Snoring May Sound Sexual Trouble

Erectile dysfunction is linked to sleep apnea but breathing treatment can help

(RxWiki News) For some snorers, sleep apnea—a condition that momentarily blocks breathing—can lead to sleep deprivation and health problems, including erectile dysfunction.

Recently, scientists have found that long-term use of an air pressure device may improve erectile and overall sexual functions in men with this sleeping problem.

Left untreated, obstructive sleep apnea can be life threatening, leading to heart attack, stroke, heart disease and high blood pressure. 

"Sleep apnea?
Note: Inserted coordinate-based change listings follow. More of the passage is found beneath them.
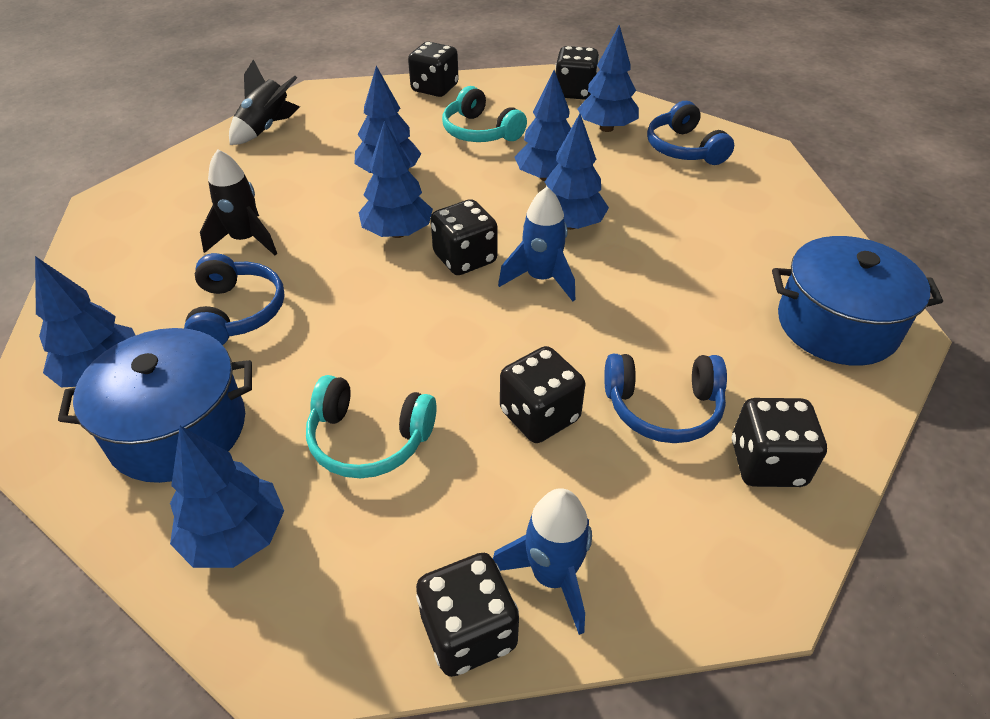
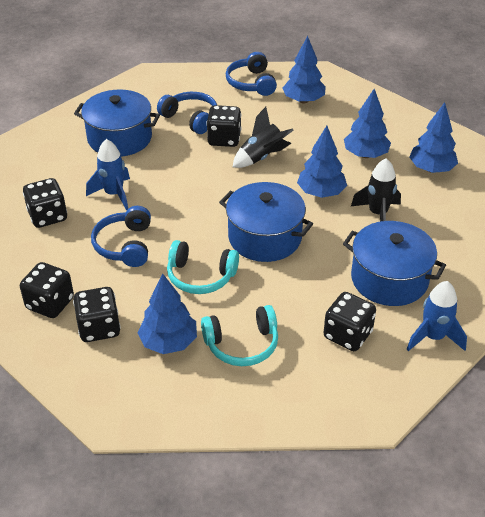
black dice: 6 -> 5
blue pot: 2 -> 3
blue tree: 7 -> 5

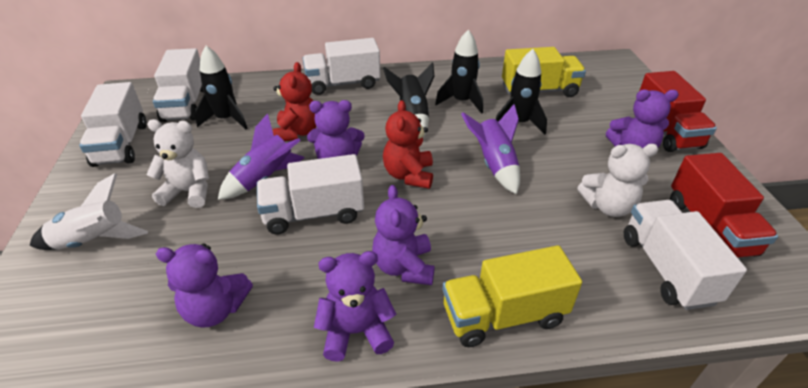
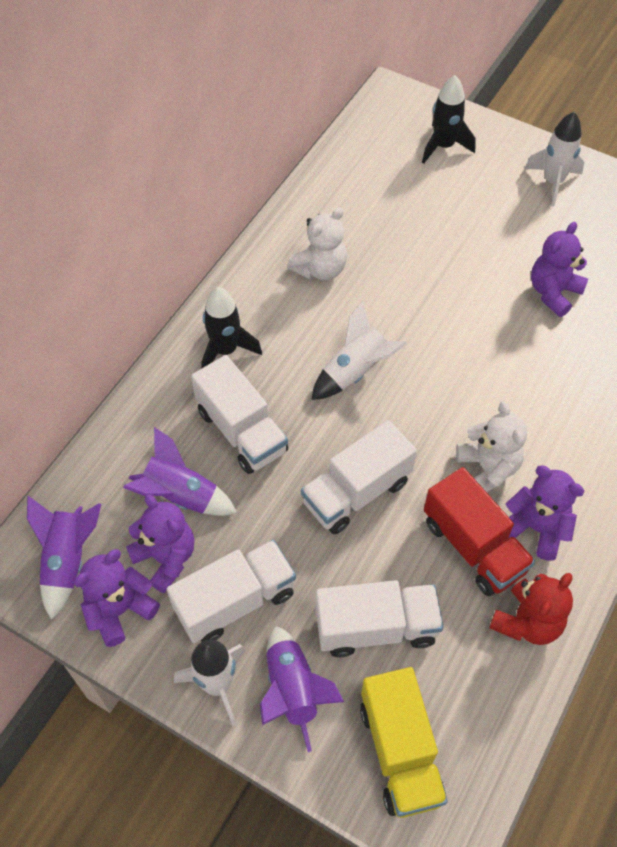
black rocket: 4 -> 2
purple rocket: 2 -> 3
purple teddy bear: 5 -> 4
red teddy bear: 2 -> 1
red truck: 2 -> 1
white rocket: 1 -> 3
white truck: 5 -> 4
yellow truck: 2 -> 1

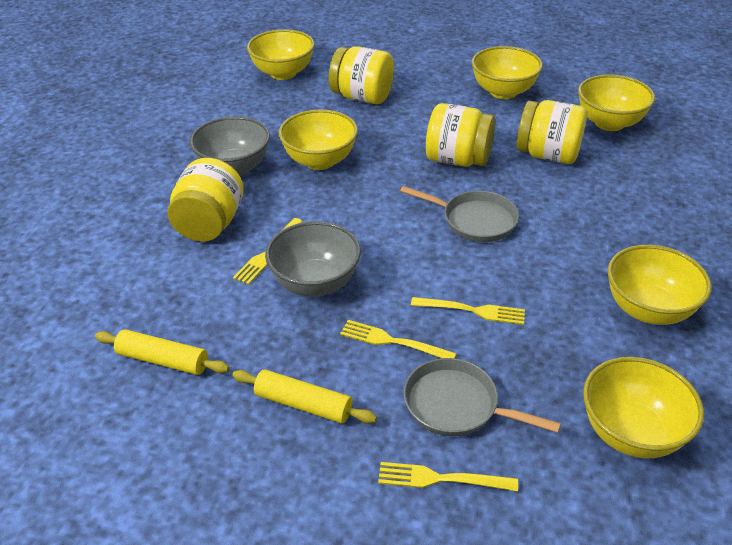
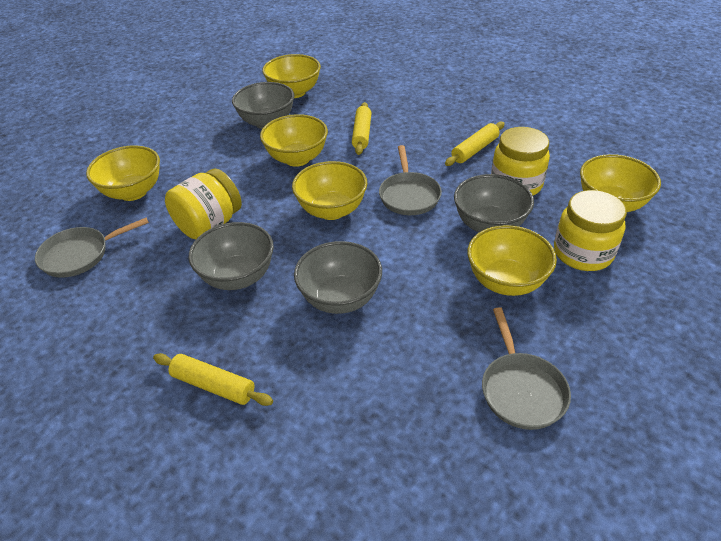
grey bowl: 2 -> 4
grey pan: 2 -> 3
yellow fork: 4 -> 0
yellow jar: 4 -> 3
yellow rolling pin: 2 -> 3

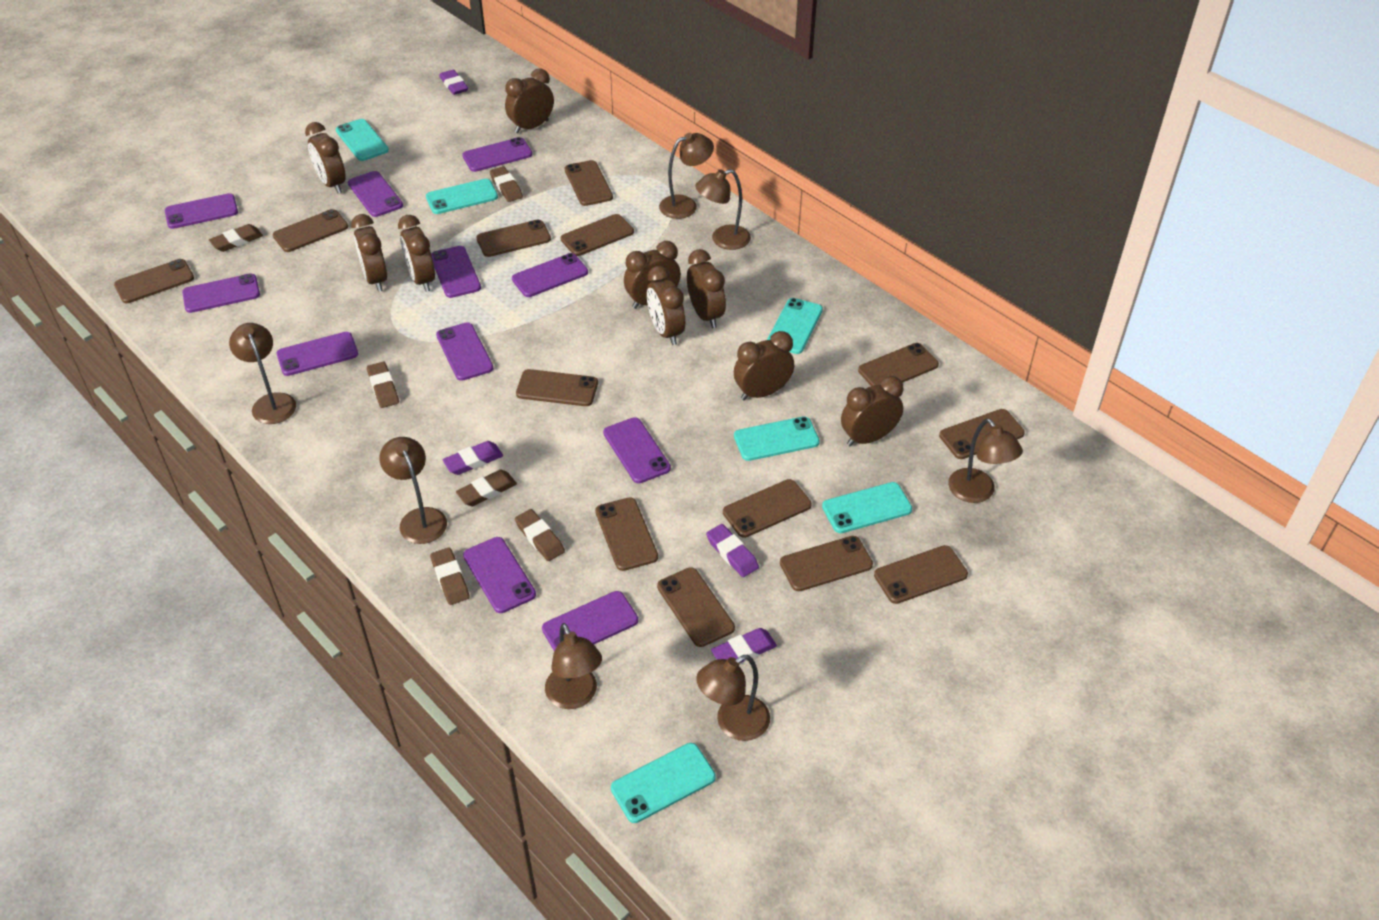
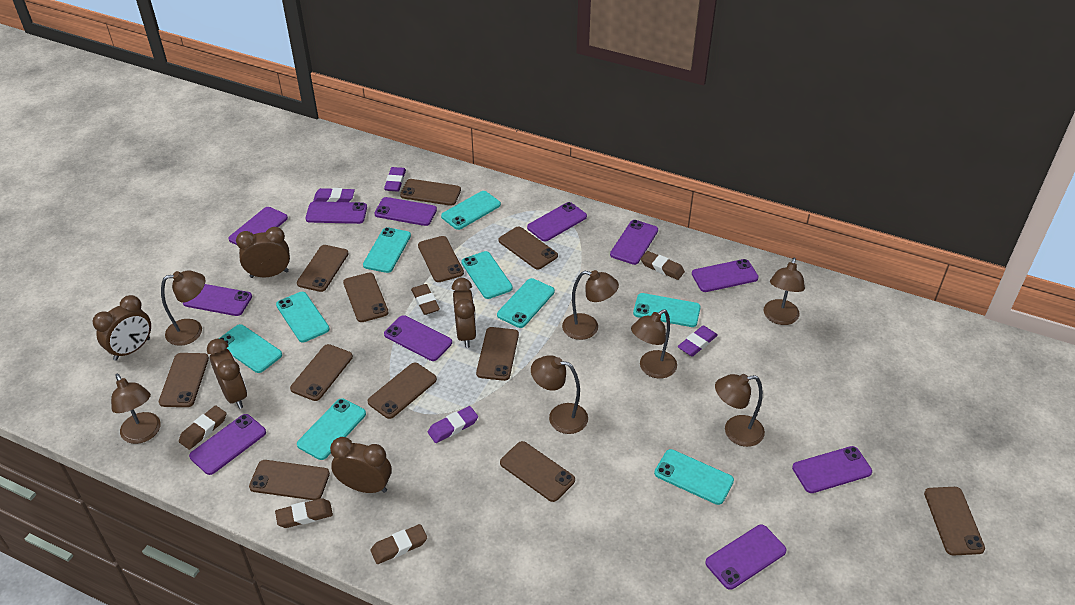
brown clock: 9 -> 5
brown eraser: 6 -> 5
brown phone: 13 -> 12
turquoise phone: 6 -> 9

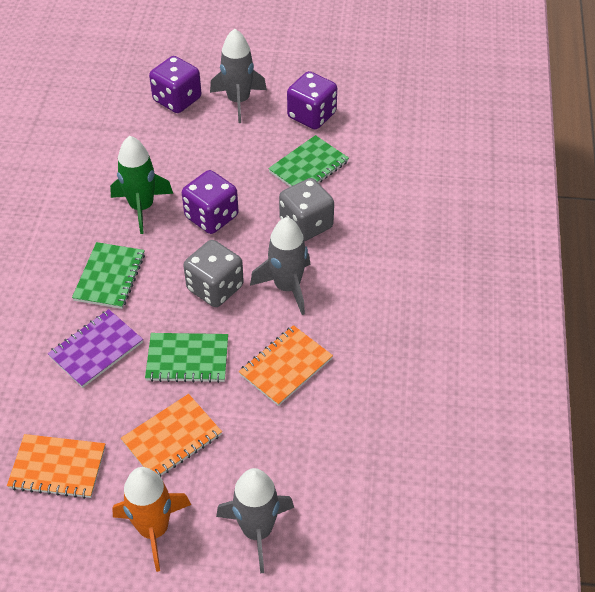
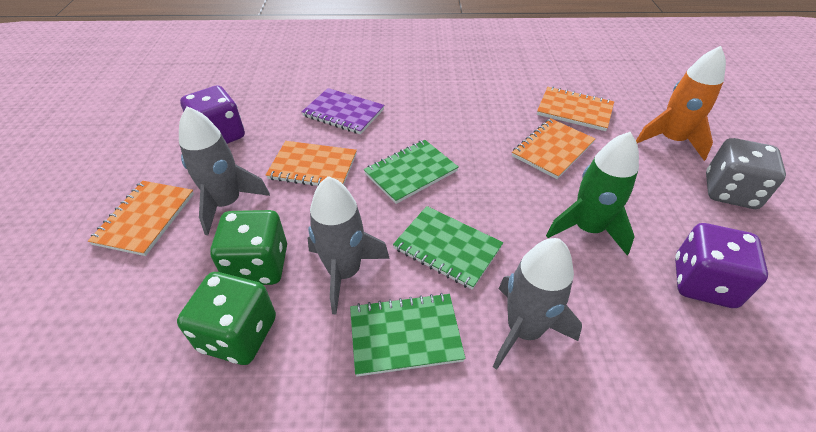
green dice: 0 -> 2
grey dice: 2 -> 1
orange notebook: 3 -> 4
purple dice: 3 -> 2

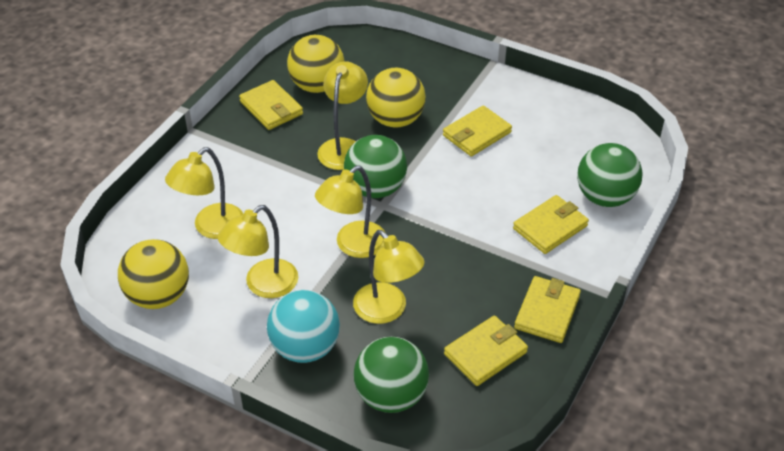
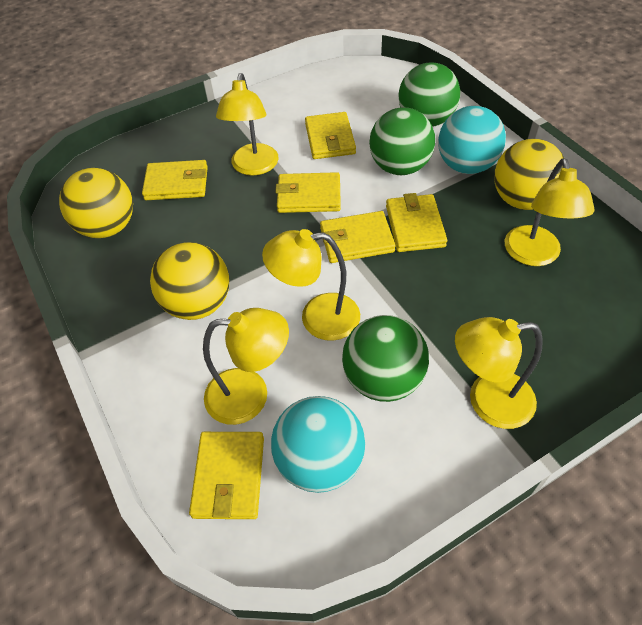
turquoise ball: 1 -> 2
yellow wallet: 5 -> 6

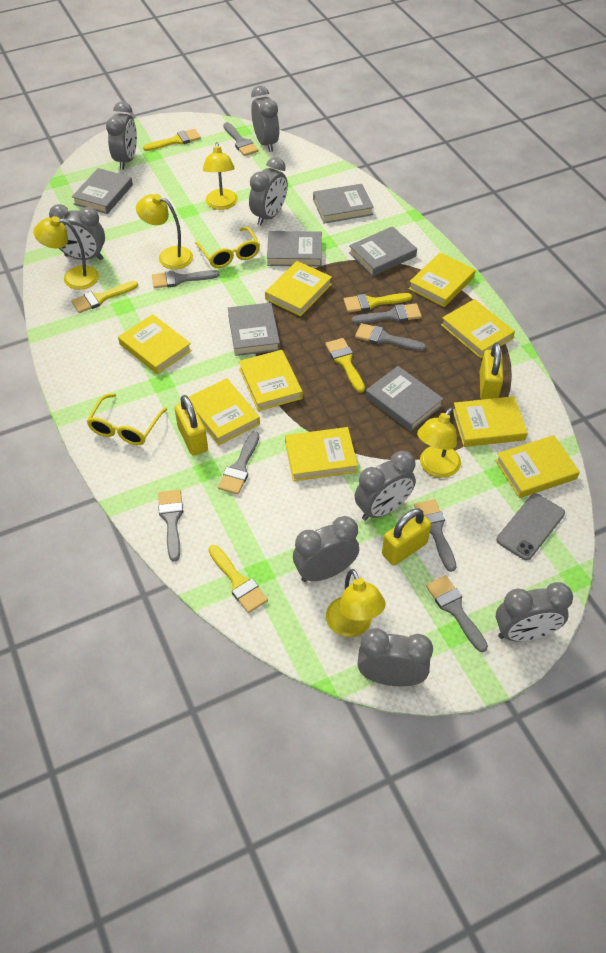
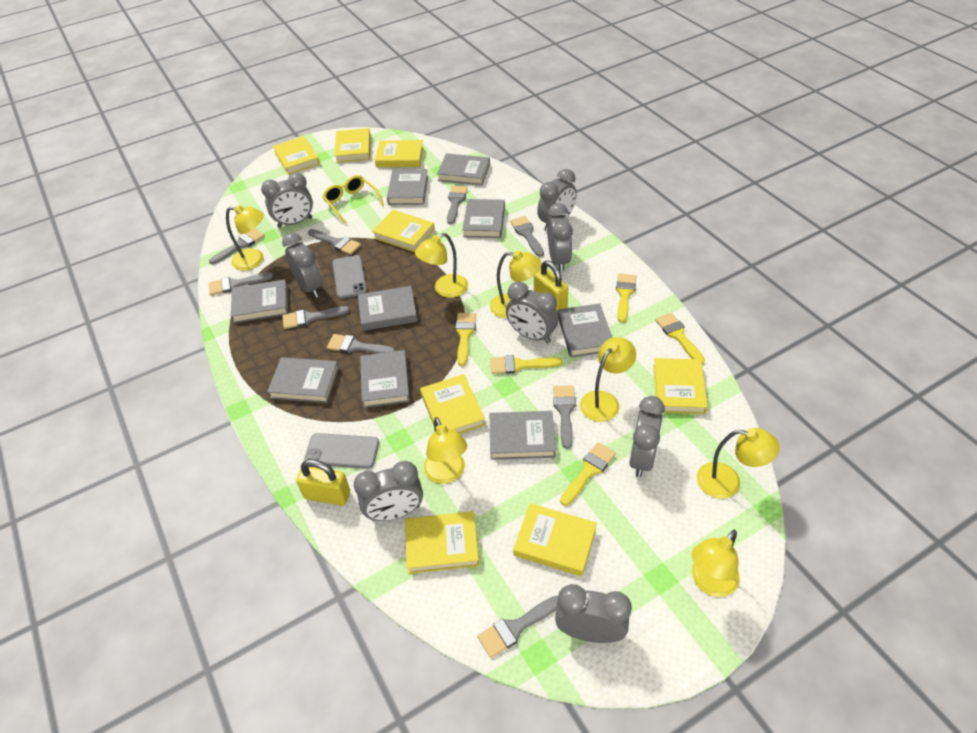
grey book: 6 -> 9
grey brush: 8 -> 9
grey phone: 1 -> 2
yellow book: 9 -> 8
yellow glasses: 2 -> 1
yellow lamp: 5 -> 7
yellow padlock: 3 -> 2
Get treatment soon."

Stephan Budweiser, MD, Department of Internal Medicine III, Division of Pulmonary and Respiratory Medicine, RoMed Clinical Center, Rosenheim, Germany, and his colleagues investigated how a therapy called continuous positive airway pressure (CPAP) could help erectile dysfunction.

Snoring with pauses in breathing is a symptom of obstructive sleep apnea (OSA). The condition causes people to wake up repeatedly during the night. During the day, patients may feel extra drowsy and have slow mental function.

Excess tissue, large tonsils and/or a large tongue can cause the blockage in the upper airway of the body.

The American Association of Oral and Maxillofacial Surgeons states that 1 in 15 adults has at least moderate sleep apnea. Men with OSA can also experience erectile dysfunction.

One form of treatment is for the patient to wear a CPAP device when sleeping. Using a mask, tubes and a fan, the instrument helps air pass through your throat while asleep, reducing apnea events and snoring.

Study authors noted that previous research looked at the effects of CPAP treatment over the short term of one to three months. This research was long term, analyzing patients over an average of 36.5 months.

Focusing on a group of 91 males patients, Dr. Budweiser and his team identified 83 with OSA and 56 with erectile dysfunction. Just over two-thirds of the patients with OSA stated that they use CPAP therapy regularly.

Using a 15-item questionnaire, patients indicated their degree of erectile function. Comparing patients with moderate to severe ED, scientists found that the 21 CPAP users in this group experienced significant improvement in sexual function. The 18 non-CPAP users showed significant impairments and “long-term decline.”

“These data indicate that long-term CPAP treatment of OSA and the related intermittent hypoxia [reduction of oxygen supply] can improve or preserve sexual function in men with OSA and moderate to severe erectile or sexual dysfunction,” the authors concluded.

This study was published online in October in The Journal of Sexual Medicine. None of the authors had any financial interest in the issue covered by the manuscript.